My Lords, as the noble Lord knows, the evaluation is not complete, and I am not in a position to prejudge it. A number of the families involved in the Section 9 pilot have come back on to support and a small number have left under the voluntary assistance scheme.

My Lords, how many families with children would have been deprived of support if Section 9 had been implemented during these months? How many of those families have accepted the enhanced IOM voluntary return package? Why is it taking so long to produce the evaluation when we already knew from the Barnardo’s study carried out when the power to repeal was granted in the asylum Act 2006 that the pilots had been a failure?

My Lords, it would help the House if the noble Lord were rather more precise in his question about voluntary returns. Statistics show that in 2006 some 5,330 people who had sought asylum left the UK under the assisted voluntary return programme. That detail is in the public domain. I cannot speculate on when the evaluation will be completed but I understand that it will be in the next few months.

My Lords, does the Minister accept that the children in those families are treated far differently from indigenous children and therefore not in the context of Every Child Matters?

My Lords, we take the welfare of children affected by the asylum process very seriously. We have put measures in place to ensure that they are not left destitute, that there is support and accommodation for them and that they continue to be with their families. I recognise that this is a very difficult, tough area of public policy, but when people are not here legally we have to take effective measures to ensure their safe return to their country of origin. In saying that, we have to respect their human rights and go through due process to ensure that they return.

My Lords, will my noble friend confirm that this is a very difficult area of public policy that we perhaps ought to debate more fully? My experience has been that often the families being offered return were offered financial assistance that would have been very significant in the country they were going to. The issue was not always the safety of the family in their country; the problem was that they wanted their children to be educated here. It is a very difficult double bind to allow people to come in and get their children educated here. In my old area, there were about 200 such children in our schools.

It is very difficult, and I am not entirely happy with how we deal with this problem at the moment. We need a wider and more open debate, maybe here, about how to handle this narrow, small group of families whose children are disadvantaged, often because parents want something that does not fit with the rest of our policy, which this House would agree with.

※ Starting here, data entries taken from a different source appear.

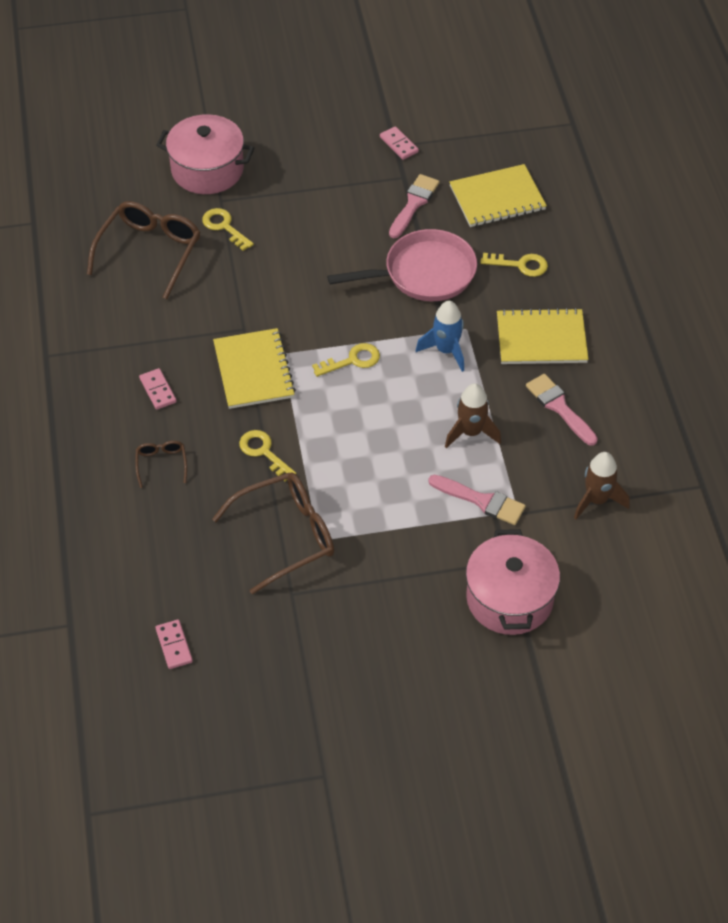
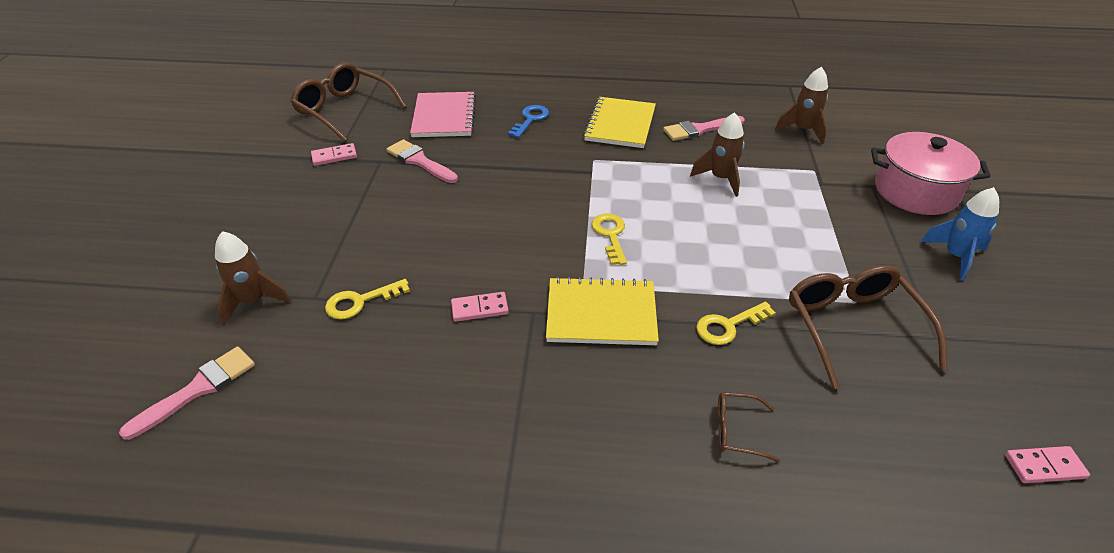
camera: 75 degrees left, 10 degrees down
(150, 252) = (356, 383): brown glasses -> brown glasses (344, 110)
(158, 390) = (608, 414): pink domino -> pink domino (479, 309)
(207, 170) = (253, 301): pink pot -> brown rocket
(424, 273) = (513, 171): pink pan -> none
(446, 350) = (616, 175): blue rocket -> blue rocket (955, 256)
(481, 501) = (803, 187): pink brush -> pink brush (198, 389)
(497, 198) = (444, 117): yellow notebook -> pink notebook
(520, 265) = (530, 119): yellow key -> blue key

My Lords, we are very fortunate to live in a successful country with a highly successful economy. People are envious of that and seek to come here to make their way in the world. The asylum process is used as a means of achieving that; one can understand why, given the circumstances of many people who seek to come to this country. There is a generous package of voluntary assisted return and reintegration, and there is also an enhanced package, which has been on offer for those who claimed asylum on or before 31 December 2005. Many families have sought to make use of that package in securing their safe return.

My Lords, I am sure that the Minister will accept that the packages are not convenient for people who face persecution in their own countries and do not want to take up the offer. Does he agree that the Government have a responsibility to monitor destitution that arises directly from Section 9? Has he seen the latest Rowntree report on destitution in Leeds?

My Lords, I have not seen that report. We take the welfare of these families very seriously. That is why, as I explained, measures are in place to ensure that families are cared for and looked for if there is a prospect of them falling into destitution, particularly where there are children and young people in that family. We have to accept that there is a rigorous process in place to assess whether someone is a legitimate asylum seeker. It is absolutely right that we seek to secure failed asylum seekers’ return to their country of origin. We monitor very carefully all countries where that is the right course of action and we produce regular reports.